Hetty Benbridge (died 1776) (also known as Esther Benbridge, Hetty Sage, or Letticia Benbridge) was an American painter of miniature portraits.

Biography 
Esther "Hetty" Benbridge (née Sage) was from Philadelphia, Pennsylvania. She studied with painter Charles Willson Peale. Peale's influence can be seen in the long oval faces of her portrait subjects.

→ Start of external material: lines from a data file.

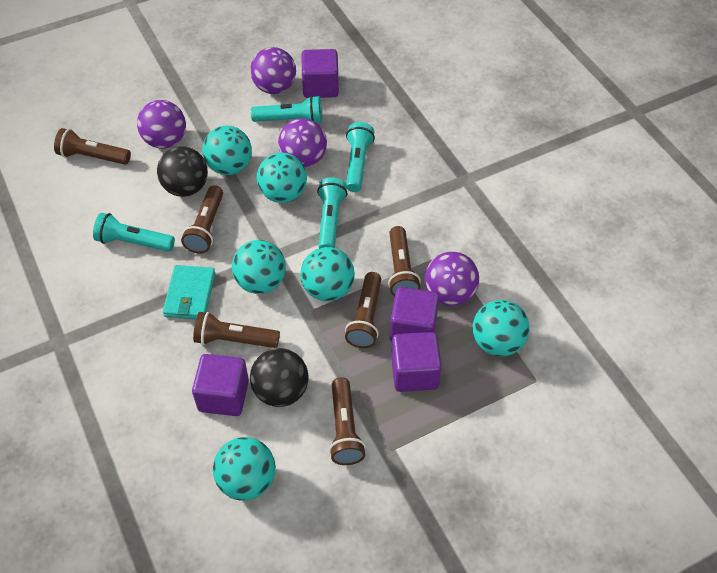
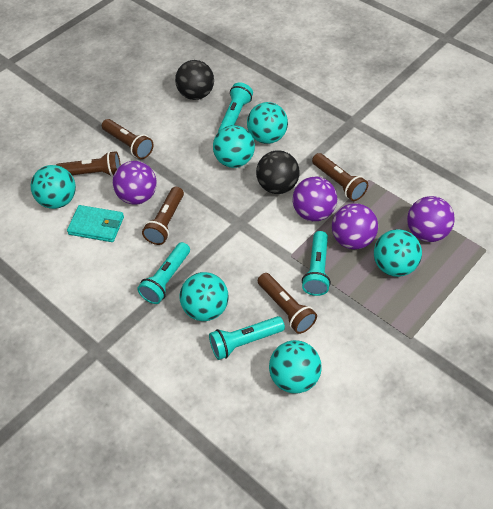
brown flashlight: 6 -> 5
purple cube: 4 -> 0

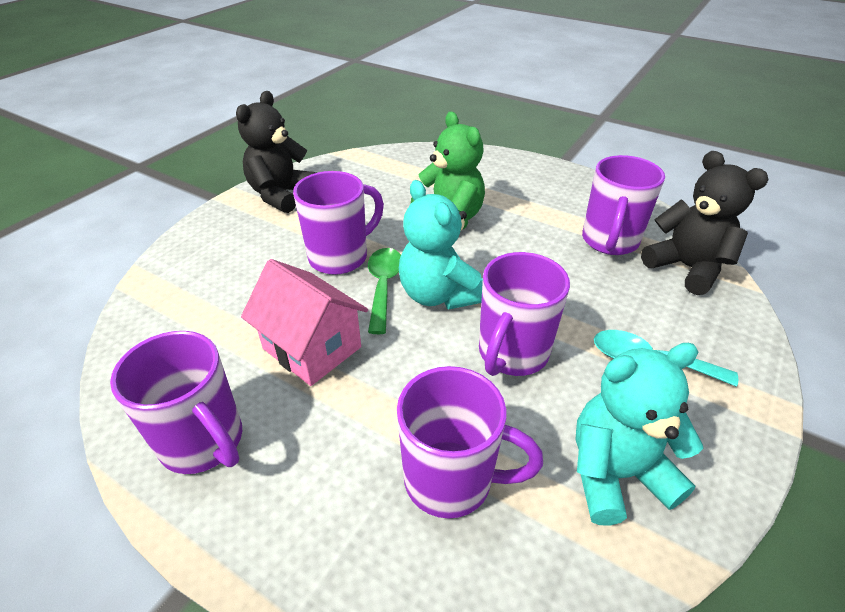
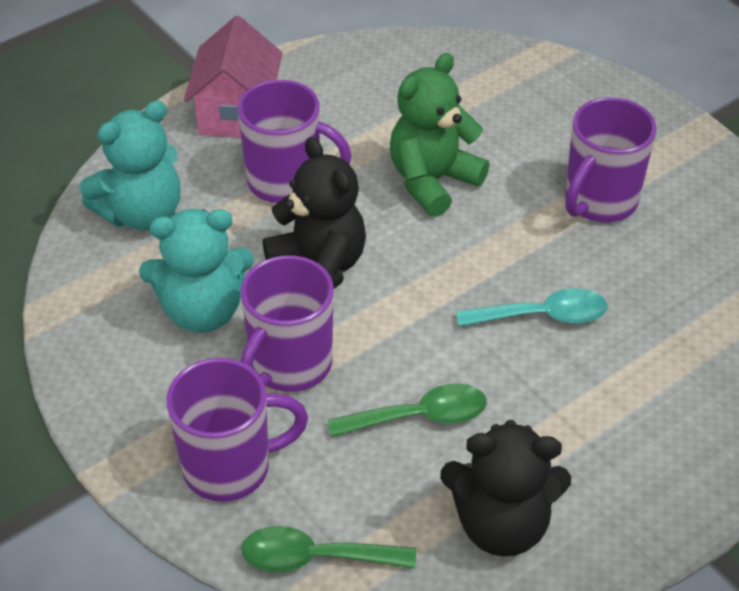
green spoon: 1 -> 2
purple mug: 5 -> 4

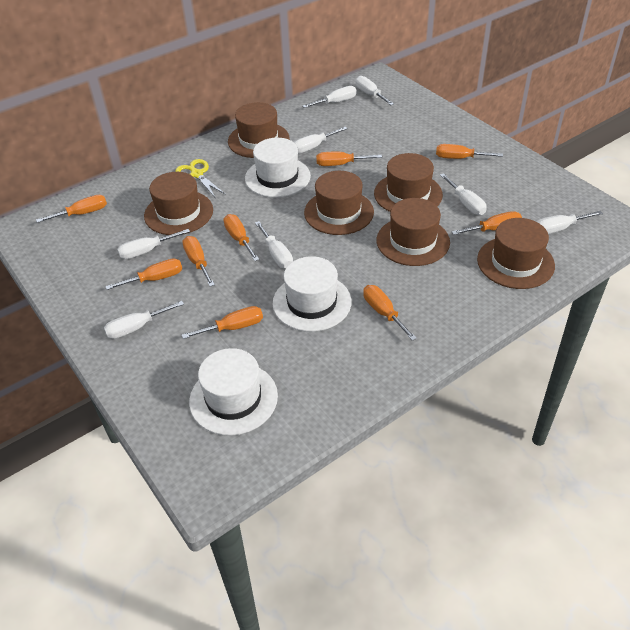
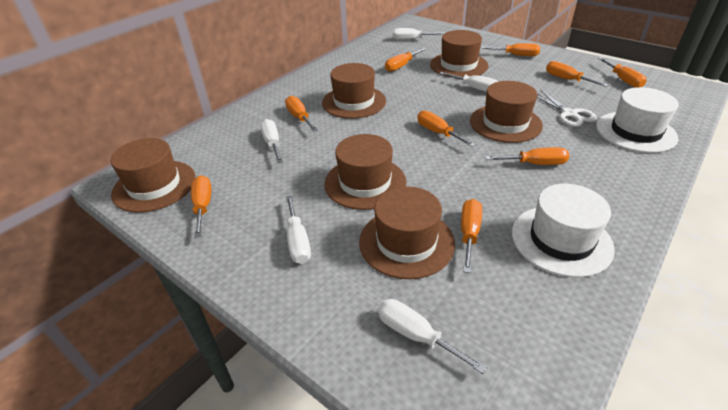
white hat: 3 -> 2
white scissors: 0 -> 1
white screwdriver: 8 -> 5
yellow scissors: 1 -> 0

She married fellow portrait painter Henry Benbridge in early 1772 and they had one son, also named Henry, who was born on December 13, 1772. In April 1773 she moved with her mother and the baby to join her husband in Charleston, South Carolina, where he had established a portrait studio. She was mentioned in the April 5 edition of the South Carolina Gazette as "a very ingenious Miniature Paintress" who had arrived that week from Philadelphia. Hetty Benbridge is thought to have died in 1776.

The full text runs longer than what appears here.